The industrial sector in Europe remains strong, backed by high demand and constrained supply, according to a recent UBS Asset Management report. Industrial investors continue to build in key markets, reaping the benefits of historically high prices.

With more than 46 million square feet of assets under management and an extensive land bank for further development, P3 Logistic Parks is one of the most important players in the industrial/logistics sector in Europe, operating in 12 countries. In an interview with Commercial Property Executive, David Marquina—the company’s recently appointed co-chief development officer—describes the industrial sector’s performance in Europe, but also refers to the challenges Brexit or a potential economic downturn could bring.  


READ ALSO: Logistics Sector Activity Normalizes in Third Quarter


How would you describe the industrial/logistics sector in Europe today?

Marquina: Nowadays, there’s a very strong appetite for all types of logistics space. Six years ago, no one was interested in logistics. They didn’t even recognize it as an asset class in the commercial sector. Everybody was interested in retail, office, hotel, but only a few were into logistics. Today, it’s the other way around: Everyone loves logistics. It became one of the “sexiest assets” of the commercial sector and there’s a nice gap between the return you can get from an investment in logistics versus one in office or retail centers. Nevertheless, it’s a very competitive market. With yields compressing, we want to create value and we are doing this through development across Europe. 

Where is change taking place in Europe? What are the hottest markets?

Marquina: The hottest and the biggest market, by far, is Germany. This is our first-priority market across Europe. We also have an important footprint in Central and Eastern Europe, but starting last year, we’ve been rebalancing and getting more involved in Western Europe. We’ve grown a lot in Spain and Italy, but we’ve also remained very focused on Germany.
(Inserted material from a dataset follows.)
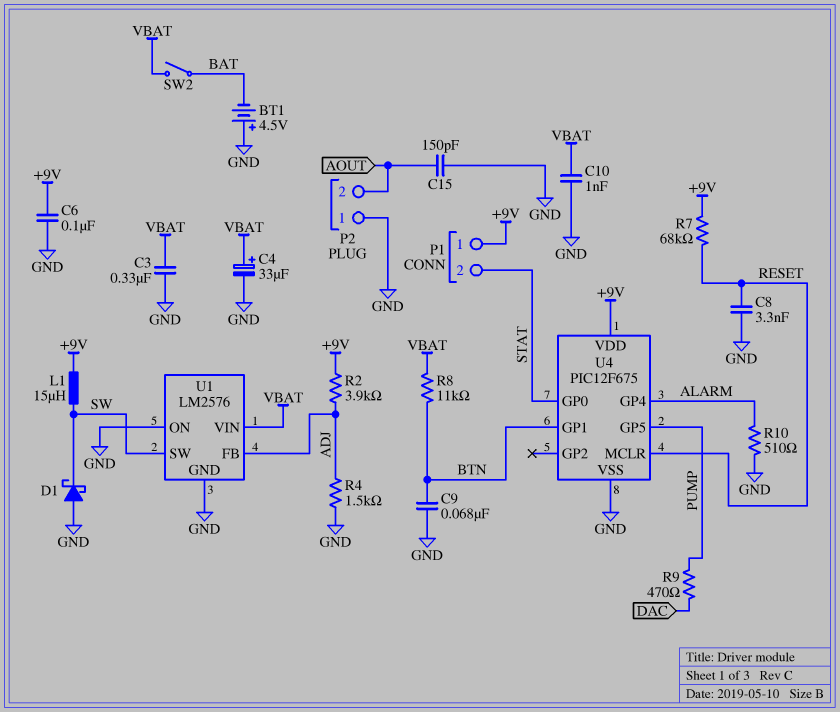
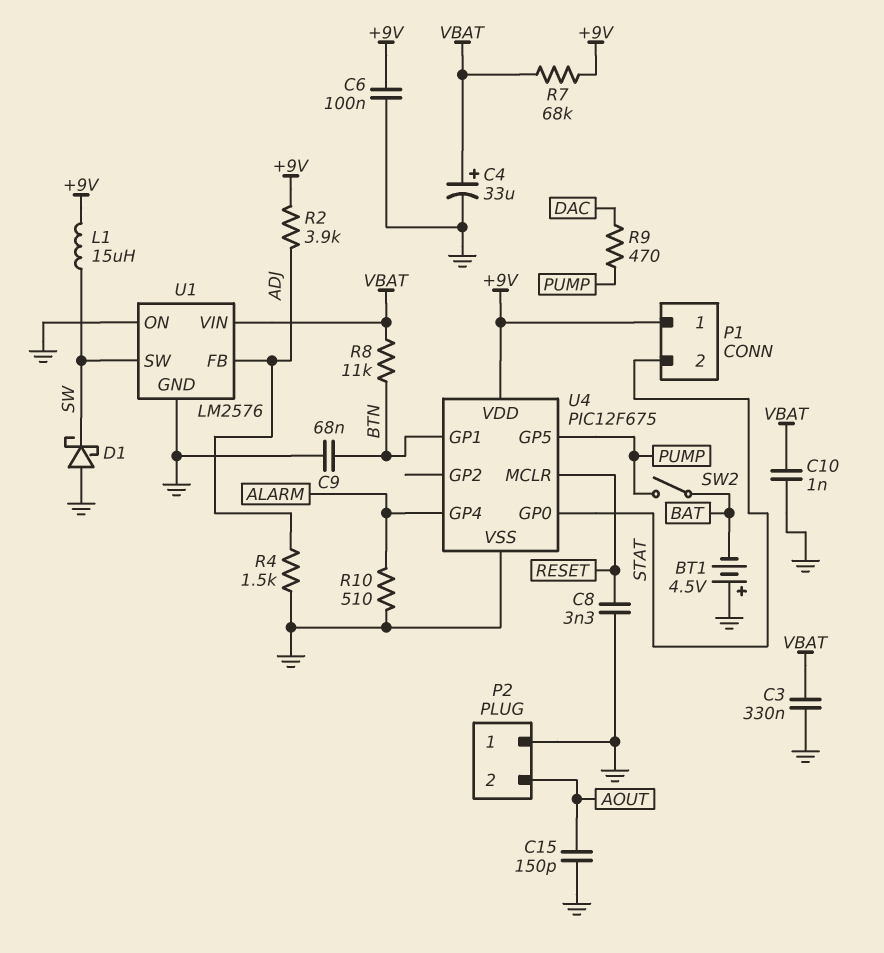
R7: 68k (+9V, RESET) -> 68k (+9V, VBAT)
SW2: switch (BAT, VBAT) -> switch (BAT, PUMP)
E-commerce is one of the drivers of the take-up and we are developing a diversity of types of assets, from fulfillment centers, to multistory and last-mile.
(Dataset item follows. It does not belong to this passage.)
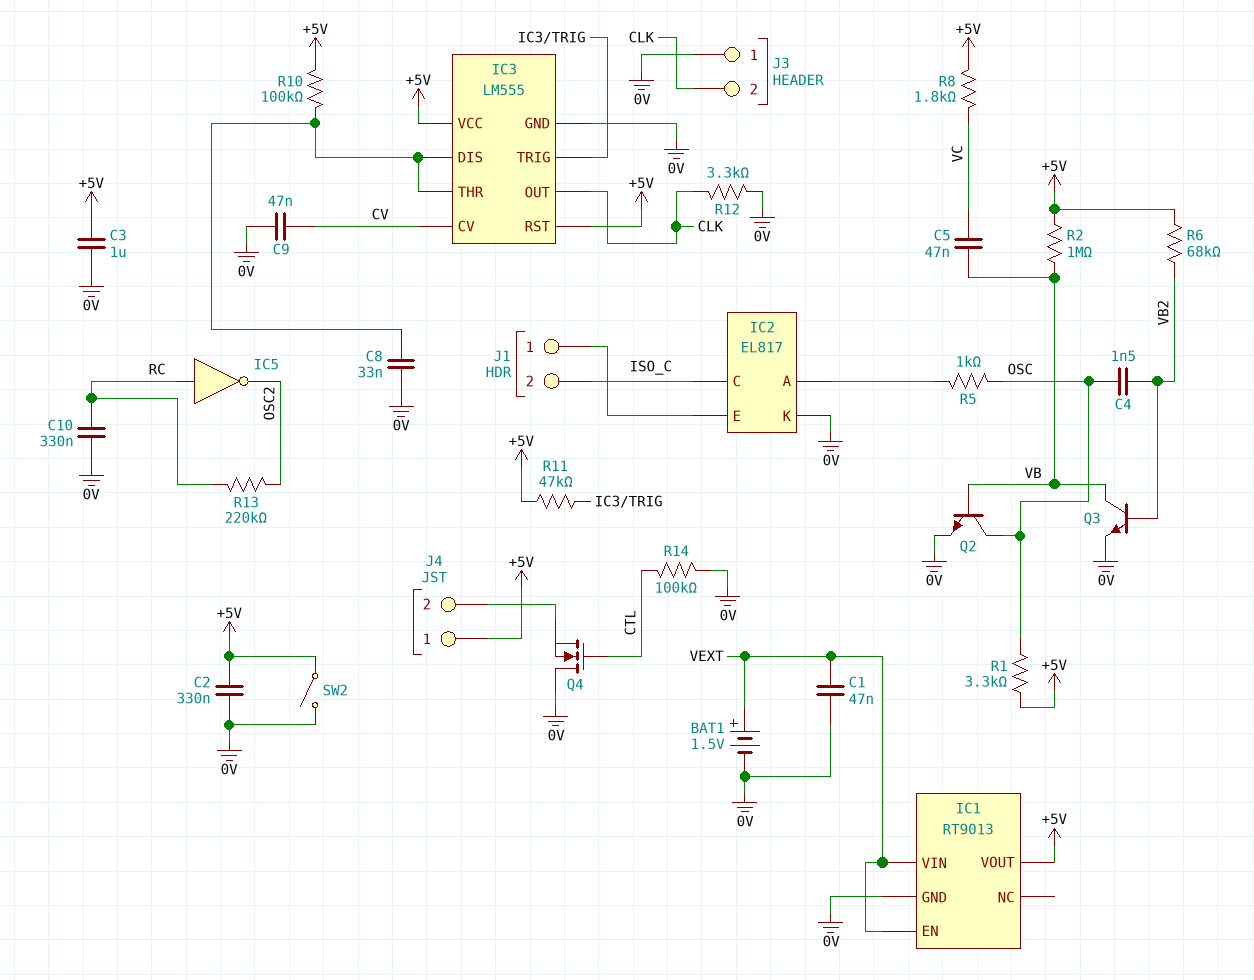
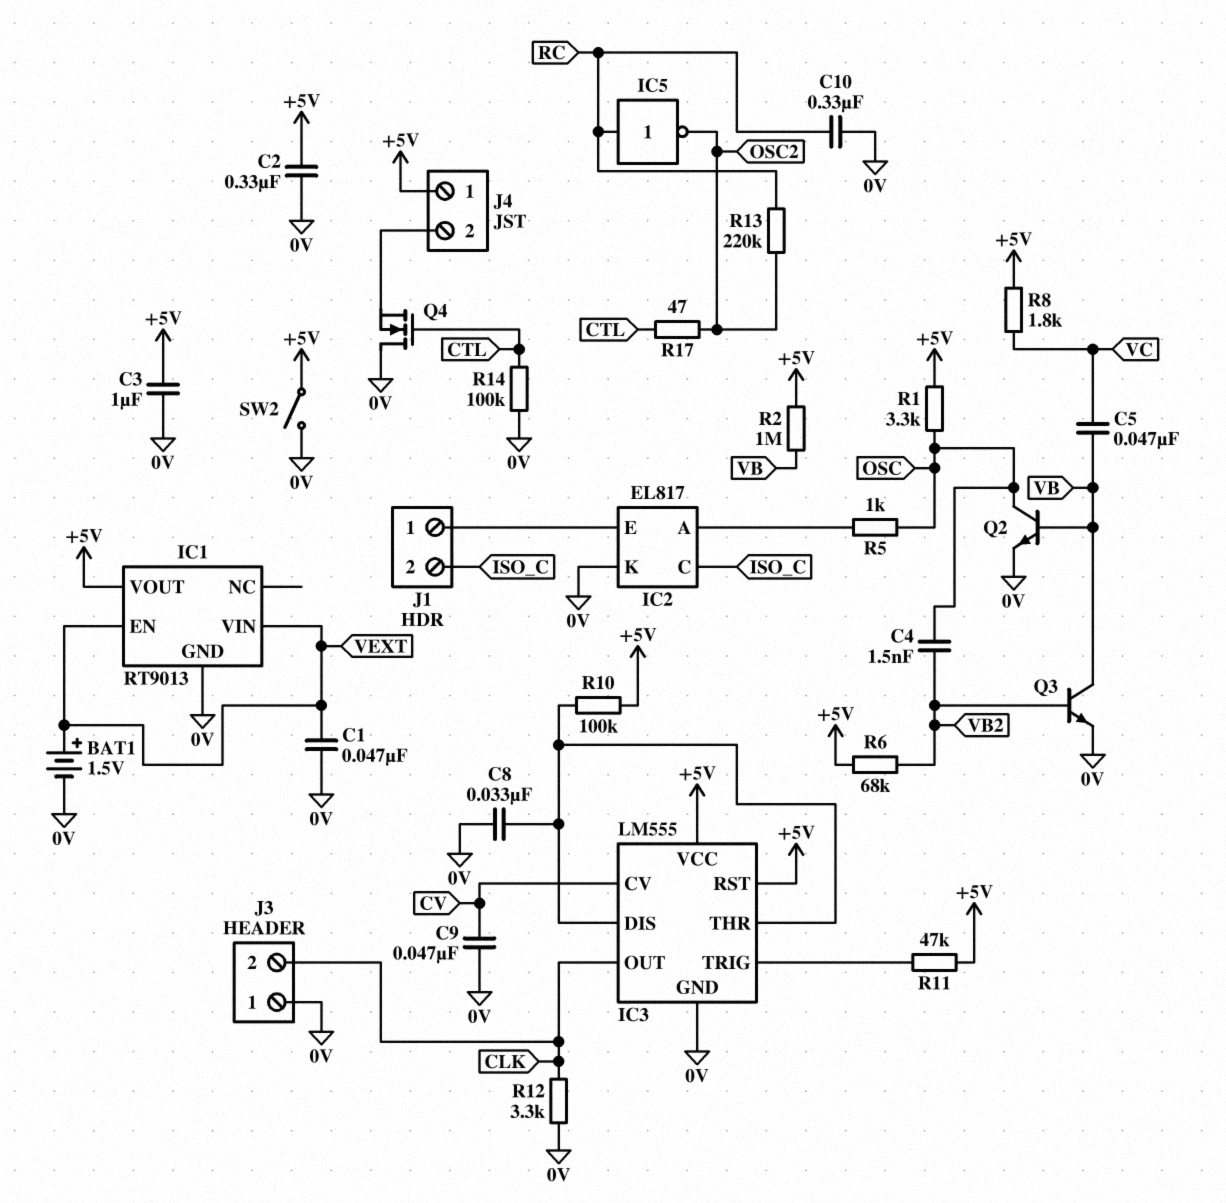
R17: none -> 47 (CTL, OSC2)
How broad is your client spectrum?

Marquina: We have many types of clients, from the usual 3PLs like DHL, to e-commerce customers. Through development, we’re also growing our client spectrum. Now, one of the newest type of businesses we’re accommodating is grocery. This is also changing the kind of assets we build. We’re going from all sorts of temperature areas to chill warehouses and automatized silos.    

How much has the workforce shortage affected your delivery schedule?

Marquina: So far, we haven’t been affected. But I know general contractors that had to fight for teams. However, that’s not happening anymore. It’s important to build at the right time, to have a schedule and make sure you are able to get the materials on time. You also need a buffer time for your general contractor to organize. If you take that into consideration, you shouldn’t have problems.  

To what extent has Brexit and all the uncertainties around it affected your business?

Marquina: We planned in advance for Brexit. One of the plans refers to employees and advisors—we want to make sure that we can still work together even if they are based in the U.K. But we haven’t seen any impact so far regarding 3PL, logistics or businesses relocating. However, I wonder how trade is going to be affected when Brexit happens. We will be there and try to help our customers, but we haven’t had a query from a company wanting to move out of Britain to continental Europe. When Brexit happens, the industry might experience a short-term issue, but I don’t think it’s going to change the dynamic of the market on the long term.

Are you prepared for the next downturn?  

Marquina: My understanding is that we are at the peak of the cycle. We are long-term investors, so we focus on safety and the long-term performance of our assets. Therefore, we are buying land in strategic locations, we focus on built-to-suits and we are taking only a small risk on speculative projects. So, I think we are properly prepared and our business is stable.

How will the logistics industry in Europe look like in a decade?

Marquina: Technology and robotics are already having an impact. We are doing an exercise to tackle that properly: We are listening to our customers to understand their needs. For example, in 3PL, they are telling us they expect investment to go towards technology. Therefore, we’ve had meetings with technology and robotics companies to understand what they’re offering and what we’ve learned is that, in most cases, the solution is quite easy. For example, robots that get pallets from one side to another in a warehouse only need Wi-Fi.